The Annotated Nexus - Pages 31 to 34

31.0 - 34.0 The John Stymer story that began on page 21 continues here, with Stymer still dominating the conversation. Beginning on the second half of page 30, Stymer tries to convince Henry to partake in his idea to run away together, by offering profound words about living life to the fullest, dropping the name of his hero, Dostoevski, for good measure.

31.1 Dostoevski's death
Feodor Dostoevski died in 1881. Miller's first of many Dostoevski references begins at 11.4. Stymer believes that Dostoevski summed up the modern age.
31.2 Dante [summed up] the Middle Ages
Stymer's opinion again. Miller's first reference to Dante is at 1.7. I'm out of my league if I try to summarize both Dante and the Middle Ages, let alone how he was the voice of that time. Try Digital Dante if you're curious to know more.
The Modern Age as we now define it began in the 18th century and continues today. I'm no expert on this, but it appears to be the period in which the Renaissance ideas of the Early Modern Age (philosophy, science) were put into action through the Industrial Age.
31.4 lunar life
Stymer believes we are now living a "grotesque lunar life"; barren, as if living on the moon. Instead of living merely in the mind, he believes we should all live with our full and true being. But it's possible that we are all Mind and nothing more, but perhaps w are all connected through a universal, collective Mind. (ugh, I'm not going to pretend I can easily sort this passage out for you).
31.5 "[W]hat did Dostoevski represent, in your opinion?"
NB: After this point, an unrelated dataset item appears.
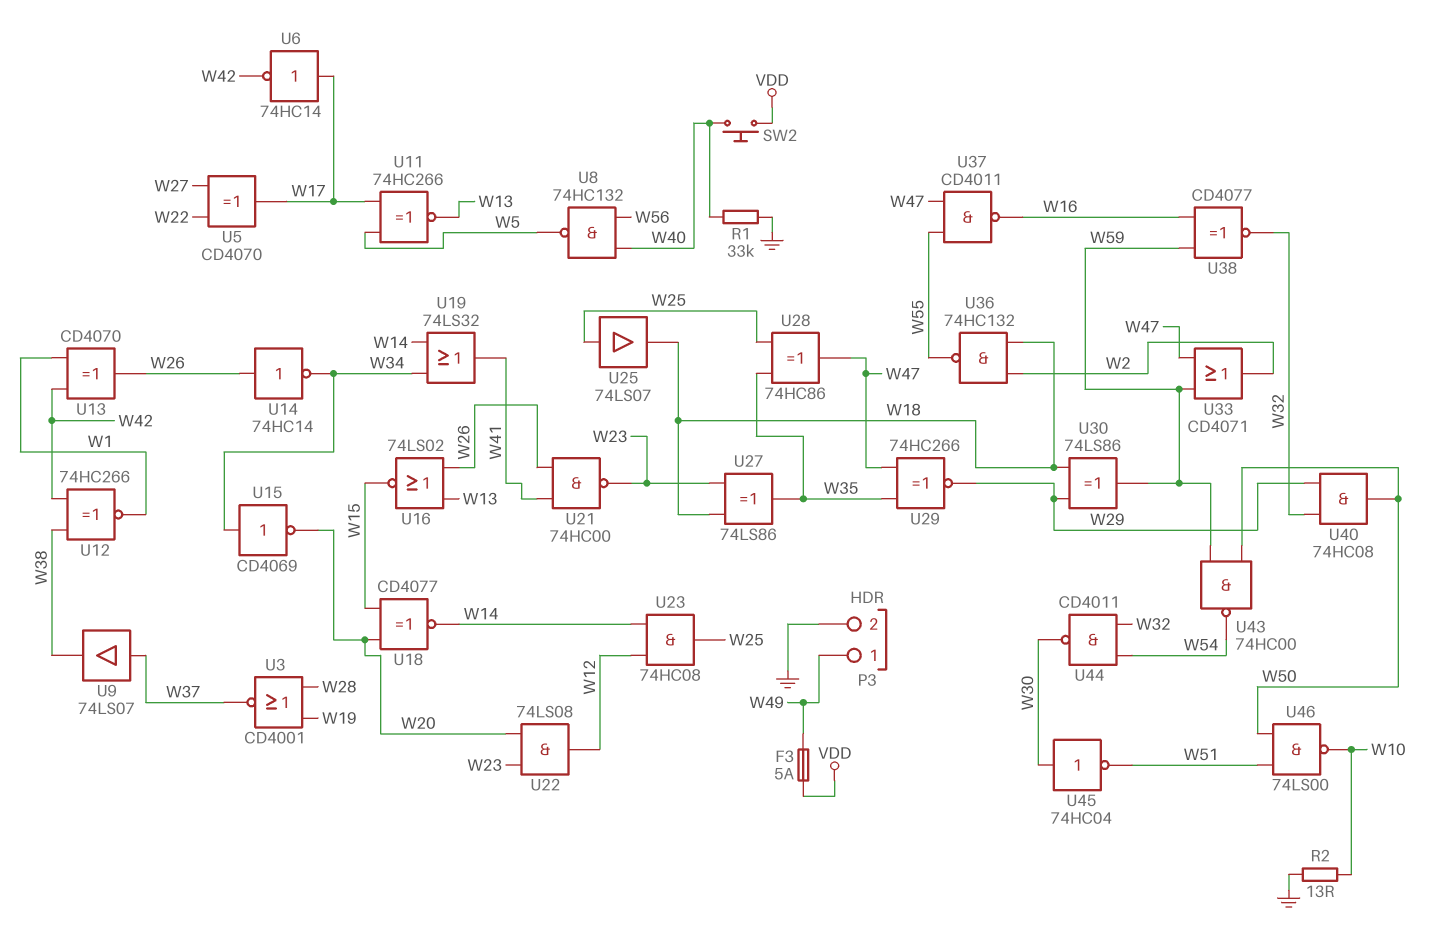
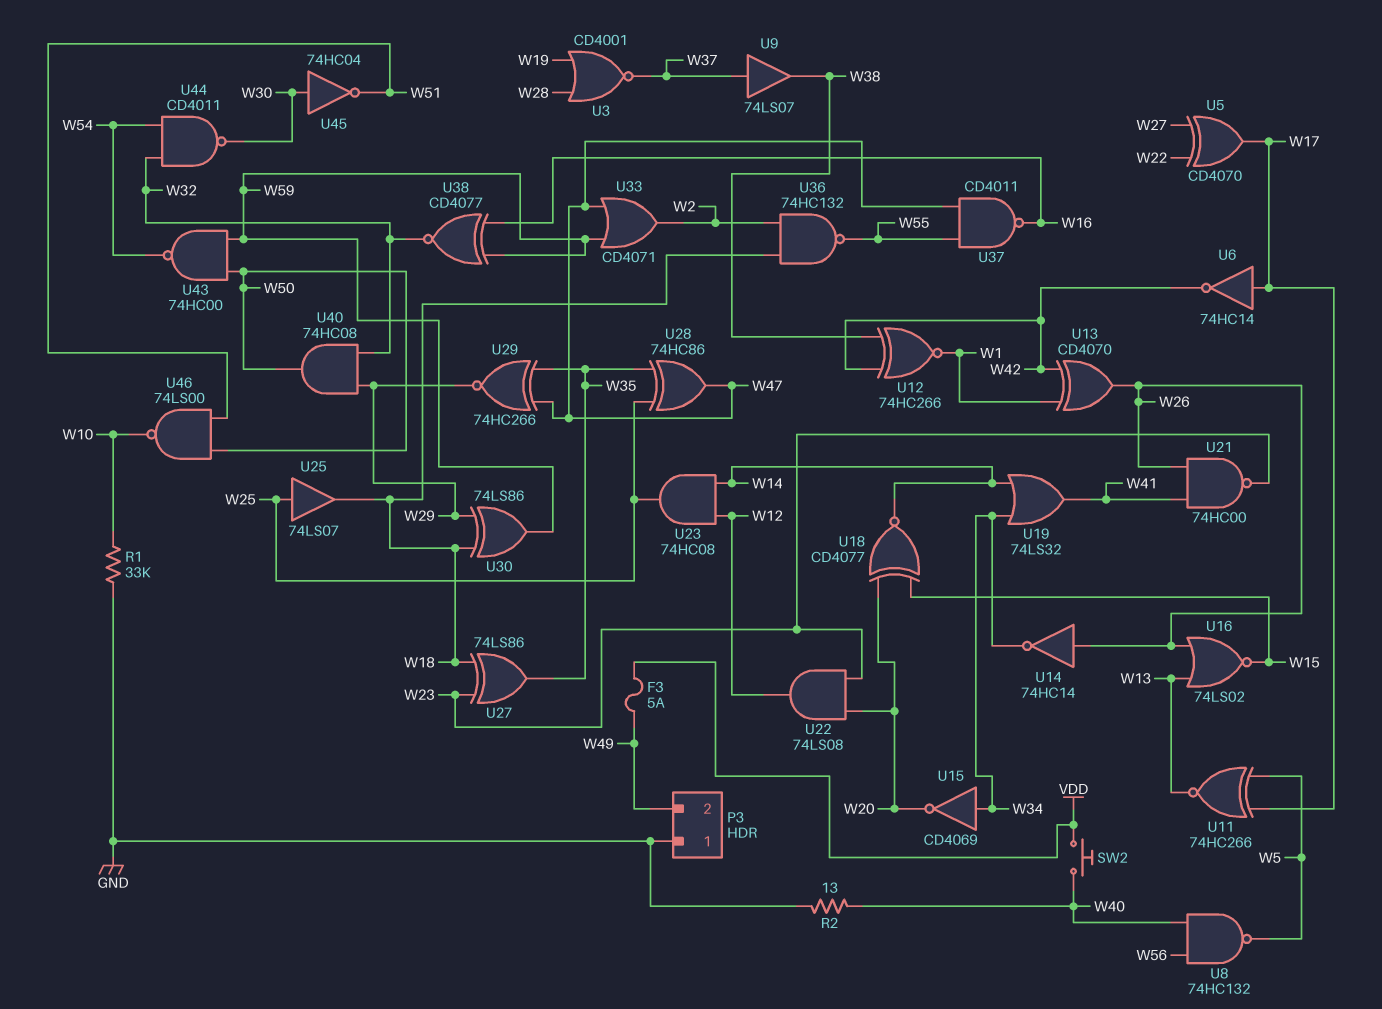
P3 pin 1: W49 -> GND
P3 pin 2: GND -> W49
R1: 33k (GND, W40) -> 33k (GND, W10)
R2: 13 (GND, W10) -> 13 (GND, W40)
Miller asks this of Stymer when he brings up the name. I leave the analysis for you. Suffice it to say that I believe Miller is using Stymer's character to voice his own opinions about Dostoevski on death. "We do not surrender to life, we struggle to avoid dying."
32.1 "To live dangerously ...": Nietzsche
"To live dangerously is to live naked and unashamed." This quote attributed to Friedrich Nietzsche (1844-1900), but I couldn't locate this exact quote. It seems to be an amalgamation of two Nietzsche thoughts: 1) To live "naked and unashamed" is to live unlike Adam & Eve, i.e. embracing the Self and Knowledge without the shame of religious/dogmatic thought; and 2) this quote from Nietzsche's The Gay Science (1883): "Believe me! The secret of reaping the greatest fruitfulness and the greatest enjoyment from life is to live dangerously!"
32.2 the phantom world
This abstraction is what Stymer says Nietzsche warns us about wasting our energy battling: fear, death, sin, "the enemy."
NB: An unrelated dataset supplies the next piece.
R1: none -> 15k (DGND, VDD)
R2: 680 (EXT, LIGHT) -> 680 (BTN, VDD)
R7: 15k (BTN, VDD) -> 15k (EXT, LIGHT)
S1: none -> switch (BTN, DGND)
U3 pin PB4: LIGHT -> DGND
33.1 The criminal aspect of the mind.
Stymer's not sure where he got this phrase; neither am I. He talks about all men being criminals. "If there's such a thing as a criminal, then the whole race is tainted."
34.1 "At this point, [Stymer] got out of bed to fix himself a drink, asking as he did so if I could stand anymore of his drivel."
Miller nods his head, allowing Stymer to go on for another one and a half pages. I think I need a drink.